Sunday, 6 November 2016

THE LUMINARIES by Eleanor Catton

I enjoyed this book, but it also annoyed me. Or to be more exact, the author annoyed me. She is 28, she's just won the Booker, and she's done it with an 800 page pastiche of the Victorian thriller. Who on earth thinks to themselves, I know – I'll just write an 800 page pastiche of the Victorian thriller. That's a good idea! That will get published! That will win the Booker! And yet it did. I guess in a way it reminds me of Donald Trump; and that almost in an inspirational kind of way. Now, hold your pitchforks: what I mean is, Donald Trump is almost inspirational, when looked at in a certain kind of way. It shows you that you can dream wild dreams, and no matter how improbable, how little qualified you are, how laughable they may be, they can still come true. But back to THE LUMINARIES.

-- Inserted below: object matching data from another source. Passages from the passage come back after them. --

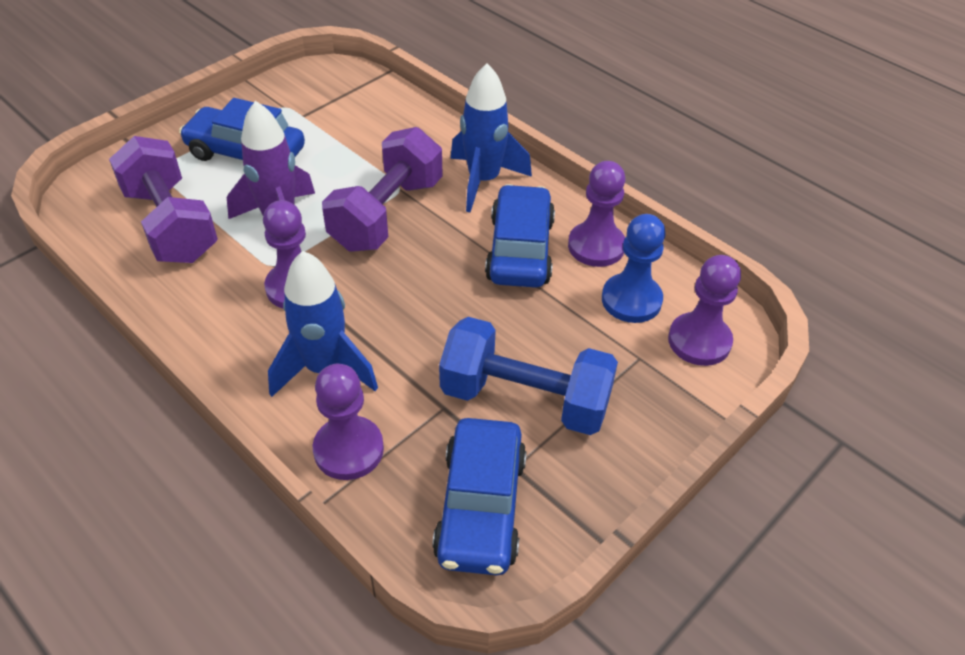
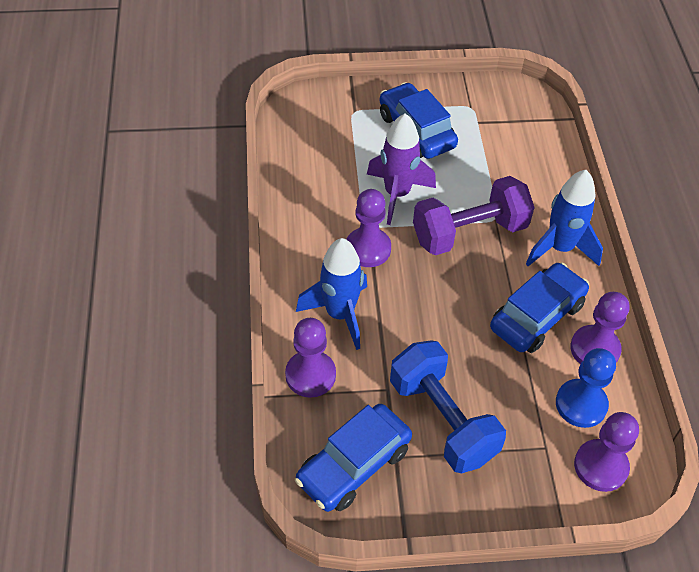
camera: 40 degrees right, 5 degrees up
(171, 224) = (330, 157): purple dumbbell -> none

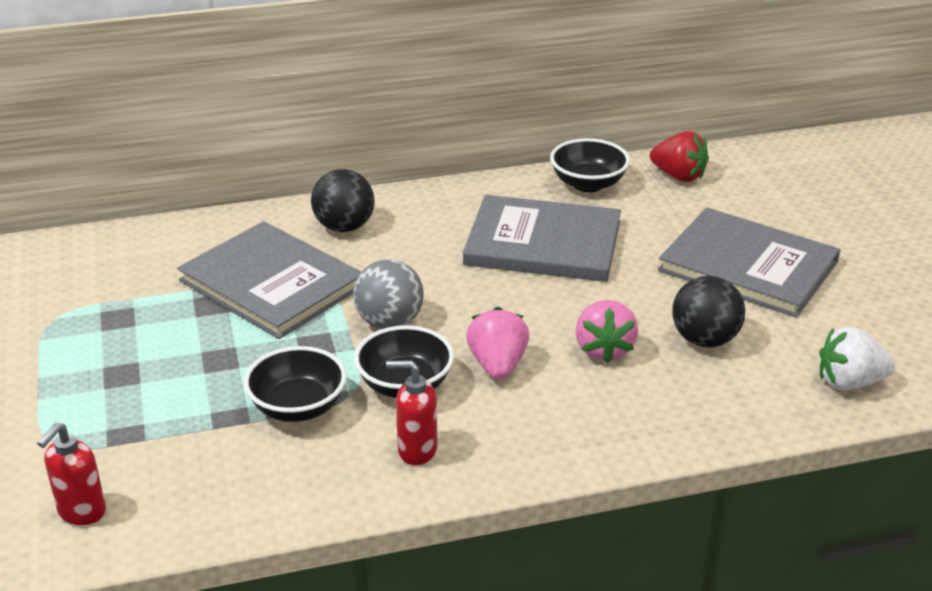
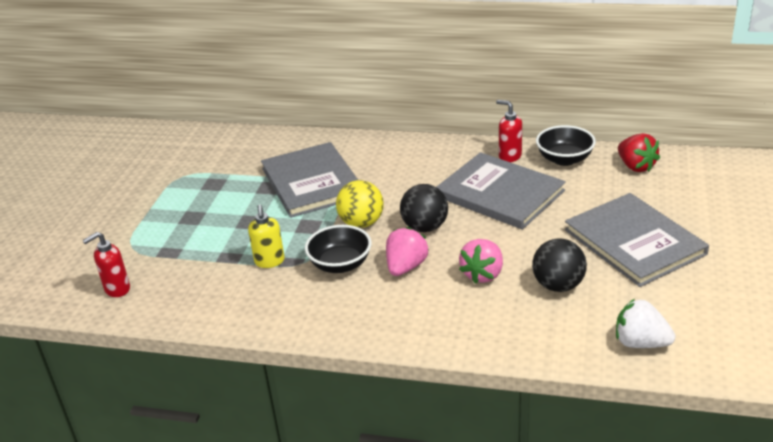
camera: 30 degrees right, 0 degrees up
(298, 407) = (269, 261): black bowl -> yellow soap dispenser
(344, 227) = (381, 156): black ball -> black ball (425, 227)
(389, 322) = (361, 223): grey ball -> yellow ball
(416, 450) = (316, 306): red soap dispenser -> red soap dispenser (509, 156)

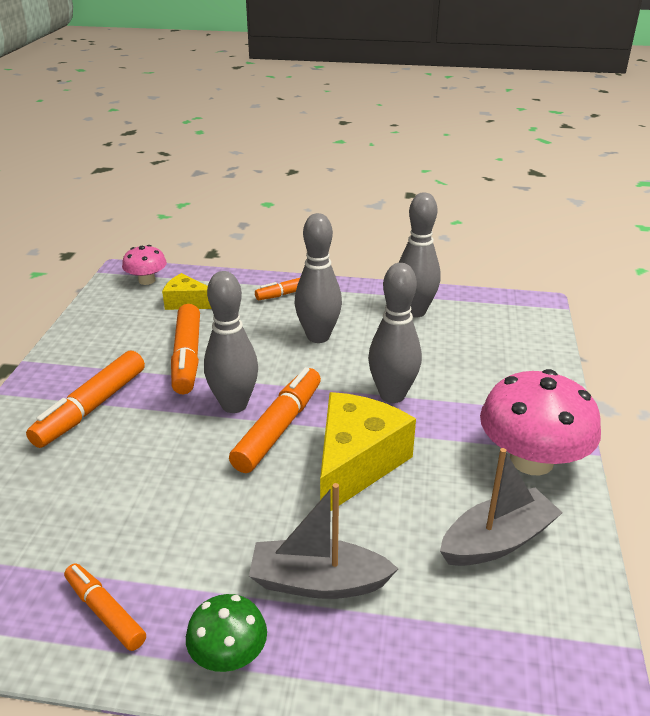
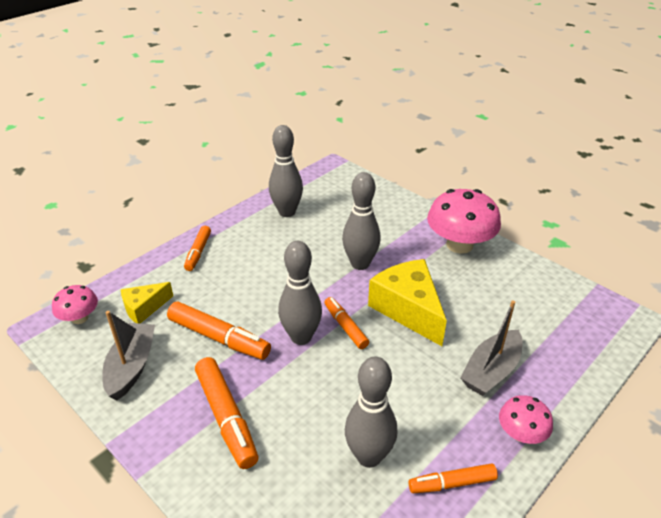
camera: 55 degrees left, 5 degrees up
(229, 654) = (521, 434): green mushroom -> pink mushroom
(279, 428) = (345, 326): orange marker -> orange marker, size x0.62
(318, 336) = (267, 264): grey bowling pin -> grey bowling pin (369, 456)
(497, 541) = (507, 288): grey boat -> grey boat (132, 367)

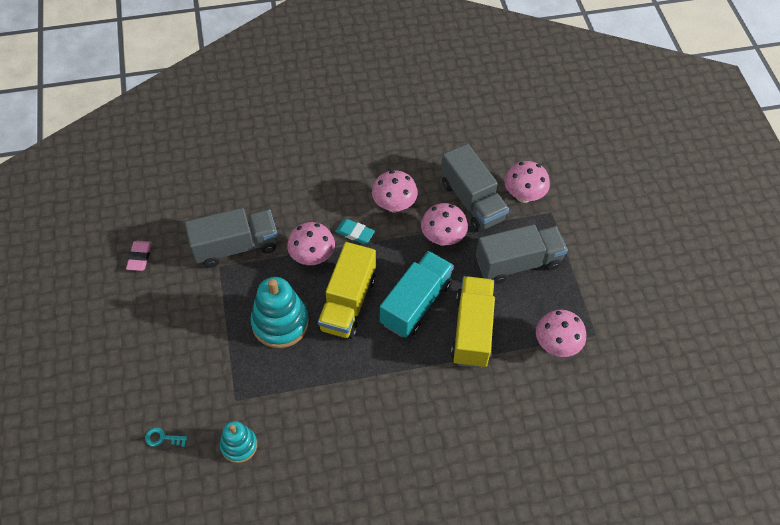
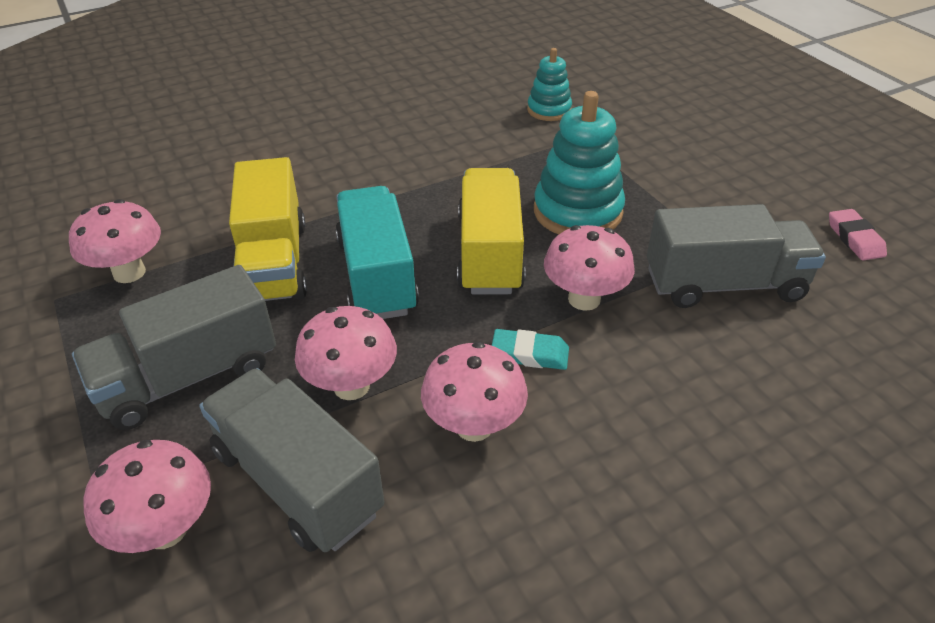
camera: 165 degrees right, 15 degrees down
(162, 438) = (638, 100): turquoise key -> none
(235, 247) = (724, 284): grey truck -> grey truck turned 150 degrees counterclockwise
(416, 303) = (377, 276): turquoise truck -> turquoise truck turned 150 degrees clockwise

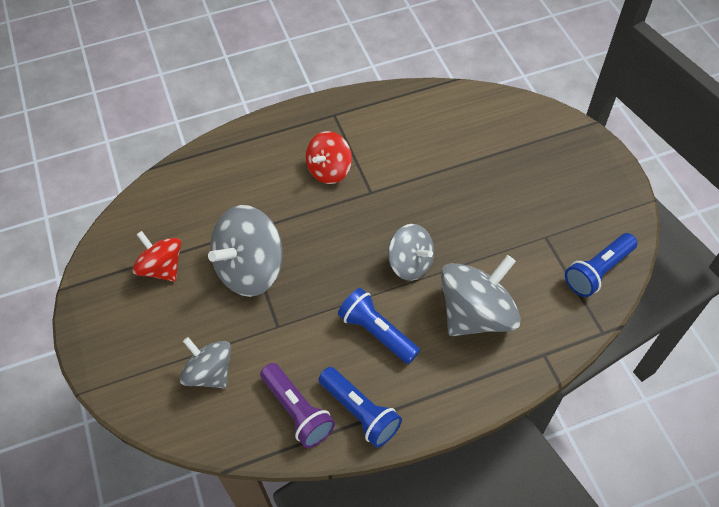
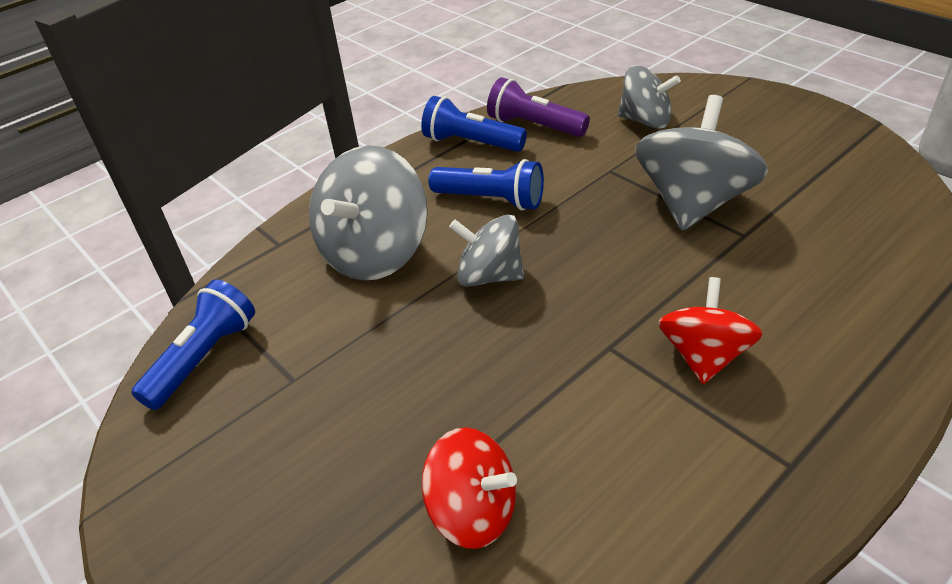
camera: 160 degrees right, 15 degrees down
(162, 268) = (798, 171): red spinning top -> red spinning top (473, 511)

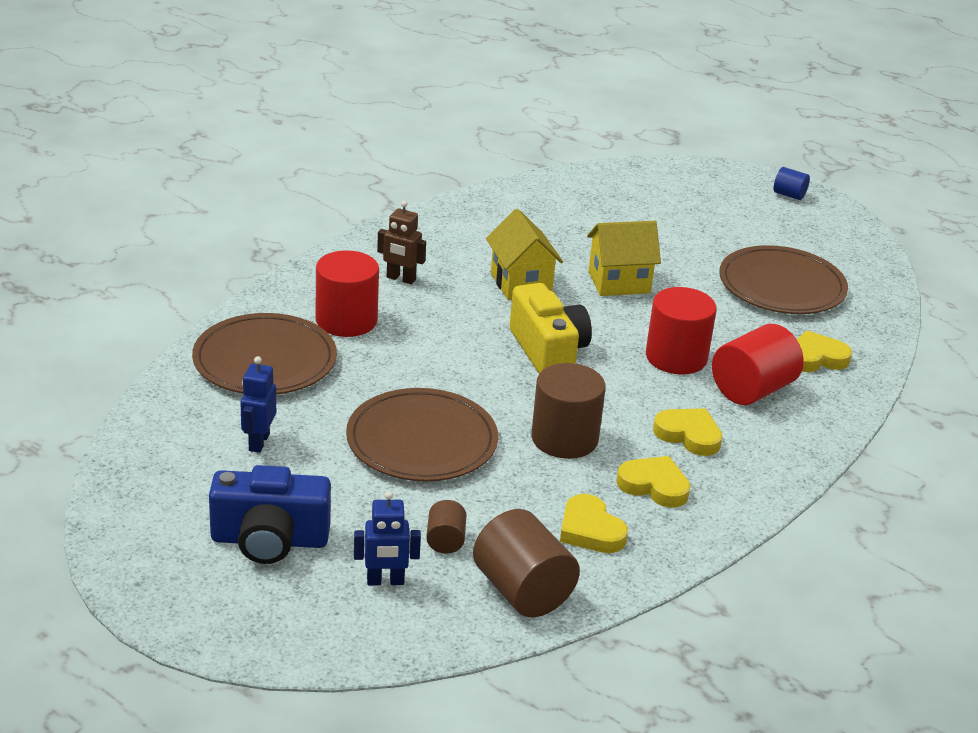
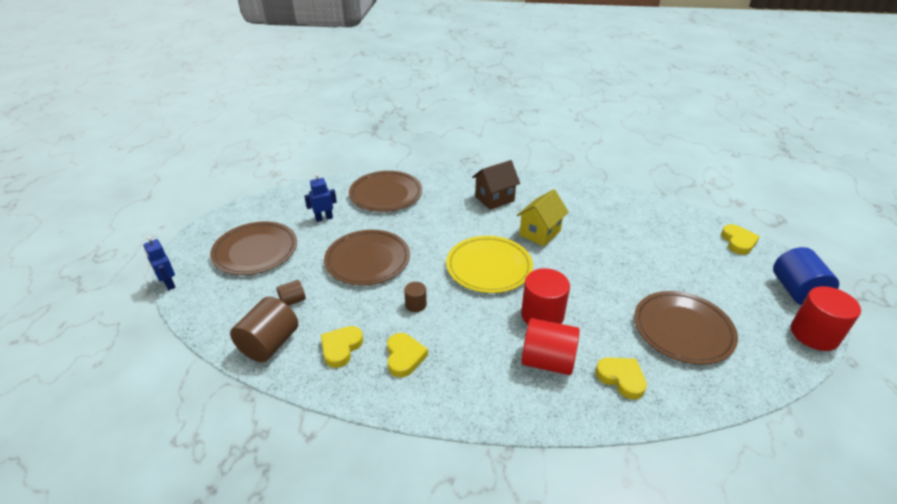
camera: 60 degrees right, 5 degrees up
(269, 540) = (255, 251): blue camera -> brown plate
(346, 320) = (441, 200): red cylinder -> red cylinder (814, 334)
(385, 581) = (247, 295): blue robot -> blue robot (168, 284)
(401, 279) = (494, 199): brown robot -> brown house
(548, 352) = (489, 267): yellow camera -> yellow plate
(564, 438) = (416, 305): brown cylinder -> brown cylinder, size x0.51
(619, 282) = (588, 263): yellow house -> none
(689, 435) = (468, 352): yellow heart -> yellow heart (738, 242)
(789, 195) = (796, 291): blue cylinder -> blue cylinder, size x1.96

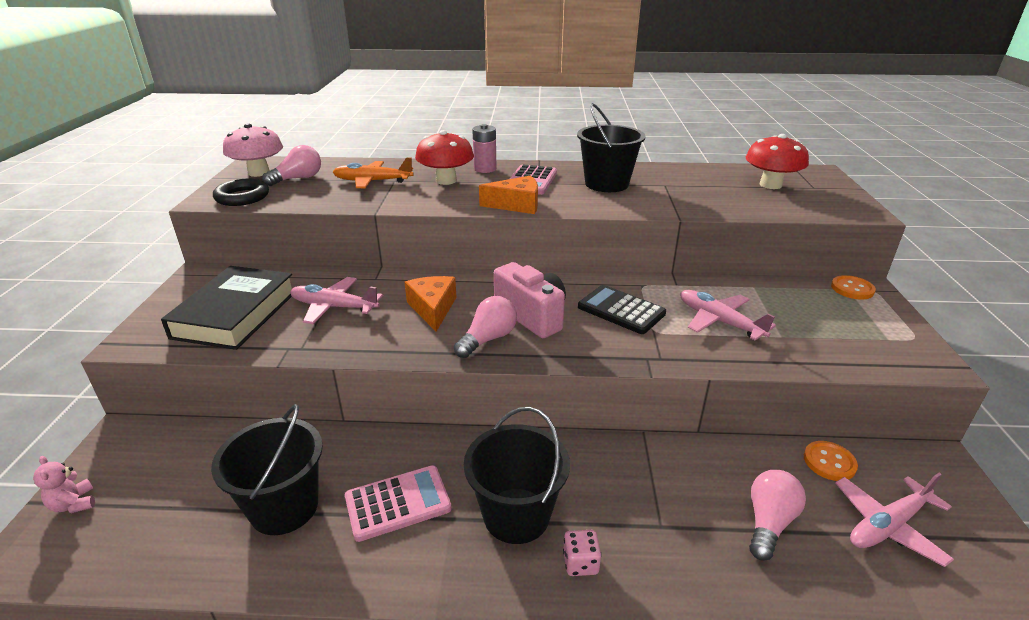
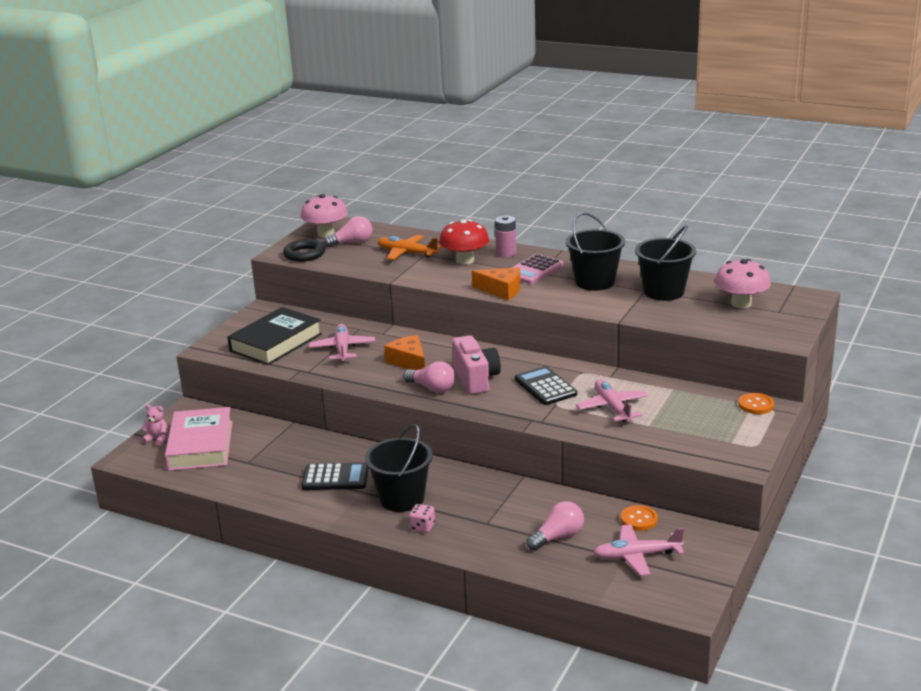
camera: 25 degrees right, 5 degrees down
(74, 504) = (157, 439): pink teddy bear -> pink teddy bear turned 120 degrees clockwise
(154, 497) = (200, 445): none -> pink book
(284, 507) = (270, 465): black bucket -> black bucket (664, 292)
(334, 307) = (342, 349): pink plane -> pink plane turned 45 degrees clockwise
(398, 503) = (335, 478): pink calculator -> black calculator
(432, 308) = (409, 362): orange cheese -> orange cheese turned 45 degrees counterclockwise
(488, 339) = (432, 388): pink light bulb -> pink light bulb turned 60 degrees clockwise
(770, 185) = (741, 303): red mushroom -> pink mushroom

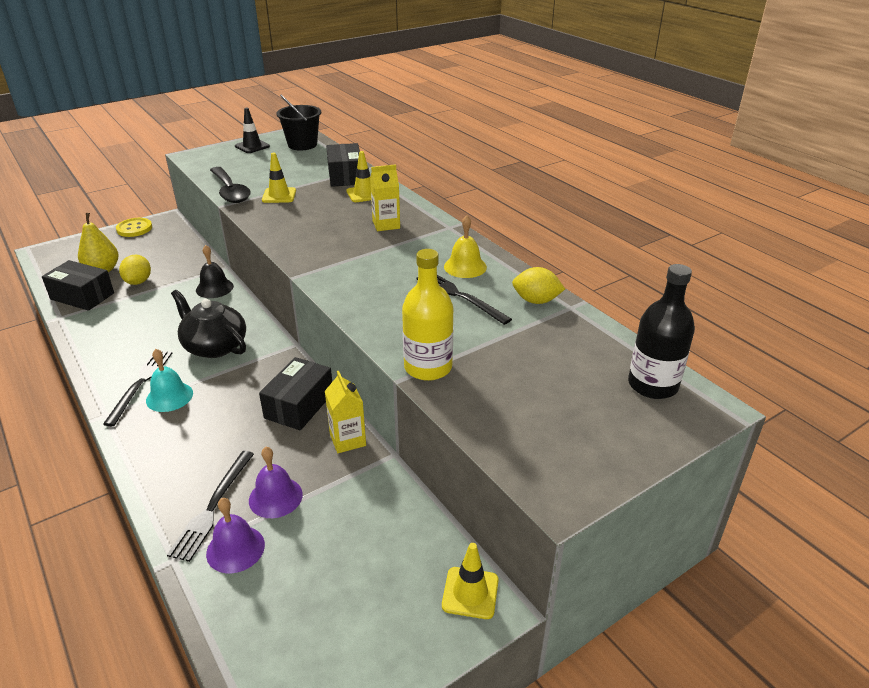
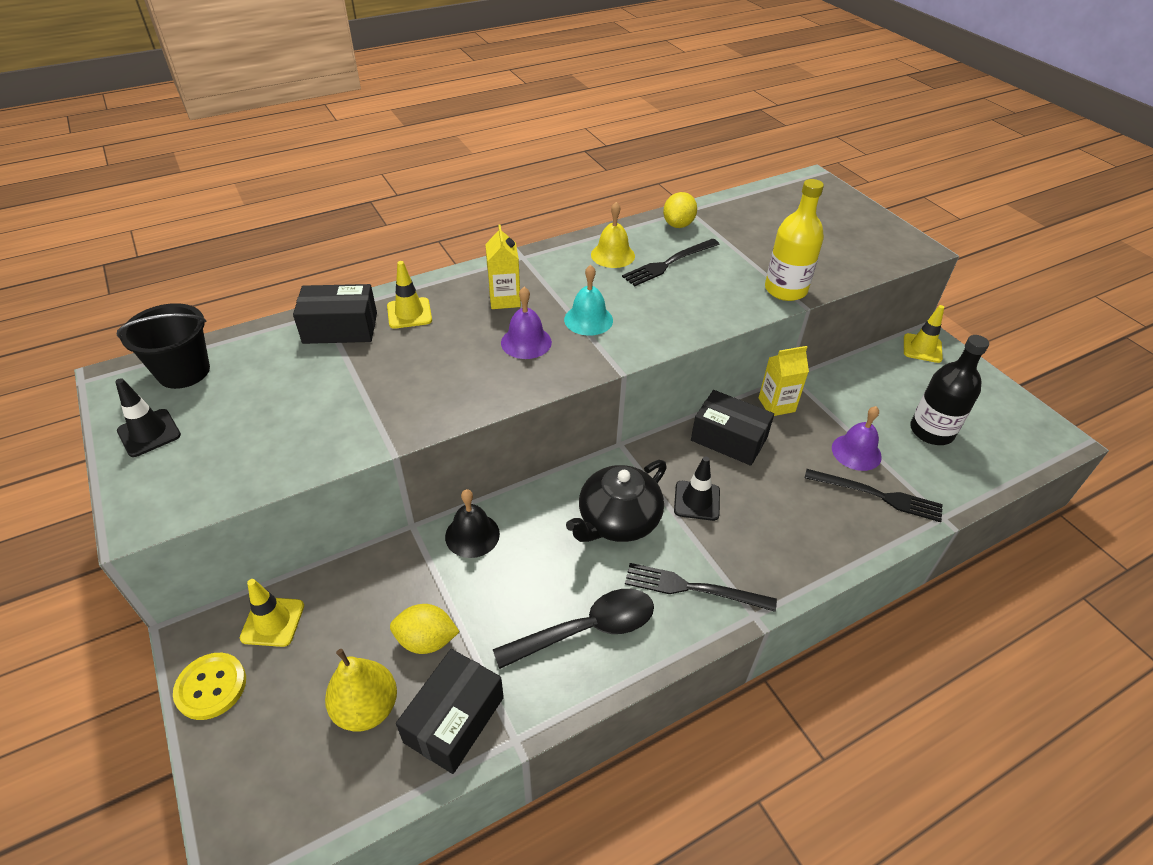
camera: 85 degrees left, 10 degrees up
(169, 396) = (718, 553): turquoise bell -> turquoise bell (588, 319)
(227, 385) = (697, 501): none -> black traffic cone
(230, 191) = (342, 447): black spoon -> black spoon (587, 629)
(235, 549) = (920, 475): purple bell -> purple bell (526, 342)
(279, 195) = (381, 392): yellow traffic cone -> yellow traffic cone (273, 622)
(652, 385) = (792, 194): black bottle -> black bottle (931, 431)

The plot has many twists and turns, and I suspect this is what many people will most enjoy about this book. For me however, what I enjoyed was the confident Victoriana. I'm a great lover of the Victorian novel, and there's something really fun about seeing a new one produced. One tends to think that the stock of Victorian novels is set; that once I get to the end of Dickens and Trollope and Collins and, scratching around a bit – Carlyle, there's nothing left to read. But what do you know – here's a new Catton! I'll give you this, as a flavour of the whole book:
Moody was not unaware of the advantage his inscrutable grace afforded him. Like most excessively beautiful persons, he had studied his own reflection minutely and, in a way, knew himself from the outside best; he was always in some chamber of his mind perceiving himself from the exterior. He had passed a great many hours in the alcove of his private dressing room, where the mirror tripled his image into profile, half-profile, and square: Van Dyck’s Charles, though a good deal more striking. It was a private practice, and one he would likely have denied – for how roundly self-examination is condemned, by the moral prophets of our age! As if the self had no relation to the self, and one only looked in mirrors to have one’s arrogance confirmed; as if the act of self-regarding was not as subtle, fraught and ever-changing as any bond between twin souls. In his fascination Moody sought less to praise his own beauty than to master it. Certainly whenever he caught his own reflection, in a window box, or in a pane of glass after nightfall, he felt a thrill of satisfaction – but as an engineer might feel, chancing upon a mechanism of his own devising and finding it splendid, flashing, properly oiled and performing exactly as he had predicted it should.

Isn't it charming? I also enjoy the idea, and think it's true. Appearance can very much be manufactured, but it takes significant effort, and that effort needs to start early. I wish I'd known about this as a teenager. I wish I'd spent more time on it. I wasted my adolescence reading books, when I should have been looking in mirrors, practising my face. Too late now: the lines are all set, and getting deeper every year.